The bill also includes the third reauthorization of the Pesticide Registration Improvement Act, a multi-year effort by pesticide manufacturers, non-governmental organizations and the EPA to provide additional resources through user fees for registration activities in return for a more predictable registration process.

Finally, the bill includes a provision reiterating that the sole and exclusive authority of the Secretary of Agriculture to regulate biotechnology products under the Plant Protection Act is to be limited to the evaluation of plant pest risk. That provision also outlines the environmental reviews to satisfy other federal statutes. Under the Plant Protection Act, the Secretary is authorized to regulate the introduction and cultivation of biotechnology products if the product poses a plant pest risk. When a petition for non-regulated status is received, a comprehensive plant pest risk assessment is conducted. Once it is determined that the product poses no plant pest risk, a final decision is made to deregulate the product.

Recent court decisions involving Roundup Ready alfalfa and sugar beets have required USDA to complete exhaustive environmental impact statements even after these crops had been deregulated and in commercial production. These challenges have strained USDA resources, imposed millions of dollars in unnecessary costs and endangered the United States’ leadership role in biotechnology. The court orders also have significantly slowed the regulatory process; recent petitions for deregulation have taken several years although USDA regulations set a maximum limit of 180 days.

Several grain trade members have sent a letter of opposition to this latter provision to Chairman Lucas (R-OK) and Ranking Member Peterson (D-MN) on the grounds that expediting the deregulation process would increase the likelihood of disruption in the domestic and export grain flow through comingling of functional traits such as amylase corn or traits not yet approved in import countries.

 
NCC Delegation Covers WTO Cotton Day

NCC Farm Policy Task Force Chairman Woody Anderson and Cotton Incorporated Chairman Jay Hardwick, both former NCC chairmen, traveled with NCC CEO Mark Lange to Geneva, Switzerland, for meetings with trade ambassadors from China, India, Brazil and West Africa.
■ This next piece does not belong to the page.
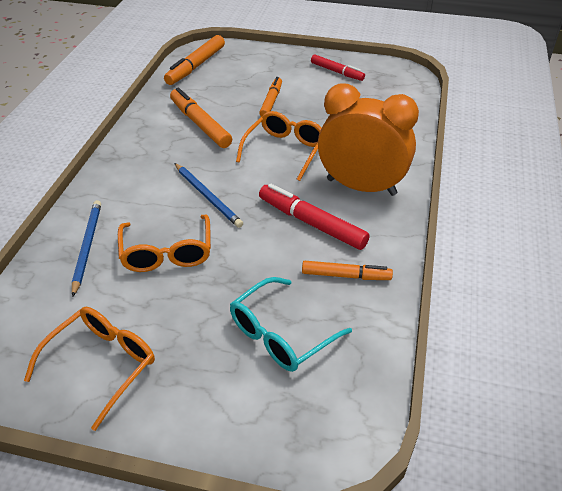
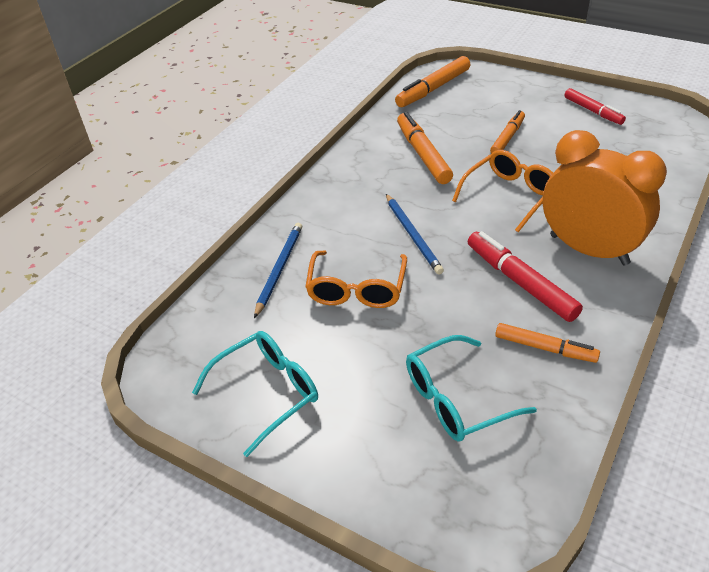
camera: 20 degrees right, 0 degrees up
(101, 365) = (267, 393): orange glasses -> turquoise glasses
The group also met with US Ambassador Michael Punke, WTO Deputy Director Harsha Singh and WTO Deputy Chief of Staff Doaa Motaal. The trip also was timed to cover the WTO Cotton Development assessment conducted on June 29.
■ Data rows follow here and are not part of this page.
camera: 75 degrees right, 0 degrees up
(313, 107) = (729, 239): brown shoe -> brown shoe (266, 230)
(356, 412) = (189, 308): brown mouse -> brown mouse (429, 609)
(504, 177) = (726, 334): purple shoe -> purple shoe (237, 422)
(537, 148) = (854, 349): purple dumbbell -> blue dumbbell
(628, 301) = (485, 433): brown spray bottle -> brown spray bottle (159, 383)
An excellent schedule of meetings was organized by Gregg Young, US Agricultural Minister-Counselor.  The meetings clearly highlighted the increasingly difficult circumstances faced by West African cotton producers with declining yields and rising costs. The NCC has supported the continuation of the USAID outreach program for West African growers and has sought continued funding for the West African Cotton Improvement Program (WACIP). The delegation met with the trade ministers of Burkina Faso and Benin. The Ministers noted that the presence and concern of US cotton leaders for the WTO Cotton Day brought needed attention to the plight of West African growers.
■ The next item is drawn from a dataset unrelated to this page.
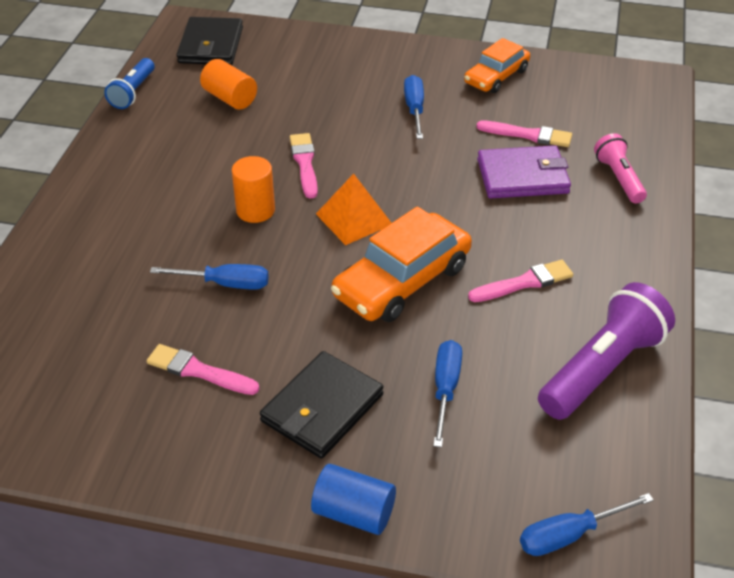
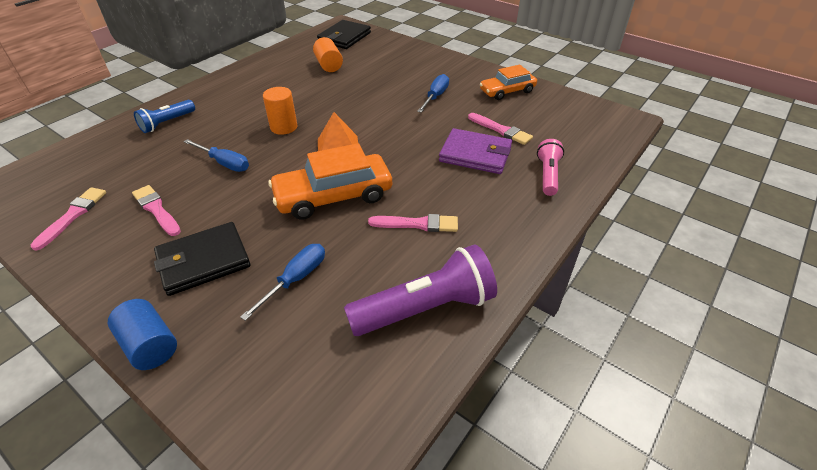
camera: 25 degrees right, 0 degrees up
(133, 92) = (279, 50): blue flashlight -> blue flashlight (167, 123)
(304, 163) = (338, 109): pink brush -> pink brush (73, 215)
(569, 535) = (284, 439): blue screwdriver -> none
In other meetings, the NCC delegation had an opportunity to point out that China’s choice of policy structure to support prices to their growers is pushing up Chinese mill prices and encouraging the use of polyester in that country. The delegation also reported that cheap yarn prices coming out of India, due to the several Indian raw cotton export bans, are disrupting sales of raw cotton in world markets. The point was continually emphasized that under the current agricultural draft text of the Doha Round, most developing countries already have met their cotton market access commitments if they exercise proposed rights in the special products category.

 
Delegation Completes Successful China Visit

A NCC leadership team visited China on June 9-19 to gather information from Chinese cotton industry officials and update them on key aspects of the US cotton industry.

The US cotton industry delegation was the fifth to visit China since the establishment of the US-China Cotton Leadership Exchange Program by the NCC and the China Cotton Assoc. (CCA). This visit, coordinated by Cotton Council International (CCI), the NCC's export promotions arm, was part of the ongoing exchange between the two countries as was established by a Memorandum of Understanding signed in '06 that promised cooperation between the countries' cotton industries.

The NCC delegation was led by American Cotton Producers (ACP) Chairman Clyde Sharp, a Roll, AZ, producer. Other members included NCC Secretary-Treasurer Sledge Taylor, a Como, MS, producer and ginner; NCC Director Allen McLaurin, a Laurel Hill, NC, producer; ACP Vice Chairman Barry Evans, a Kress, TX, producer; ACP Oklahoma Chairman Danny Robbins, an Altus producer; Farmer's Compress CEO Ron Harkey, a Lubbock, TX, warehouseman; CCI Director Kent Fountain, a Surrency, GA, ginner and warehouseman; CCI Director Hank Reichle, a coop marketer with Staplcotn, Greenwood, MS; and NCC Delegate Jeff Johnson, a private merchant with Allenberg Cotton, Cordova, TN.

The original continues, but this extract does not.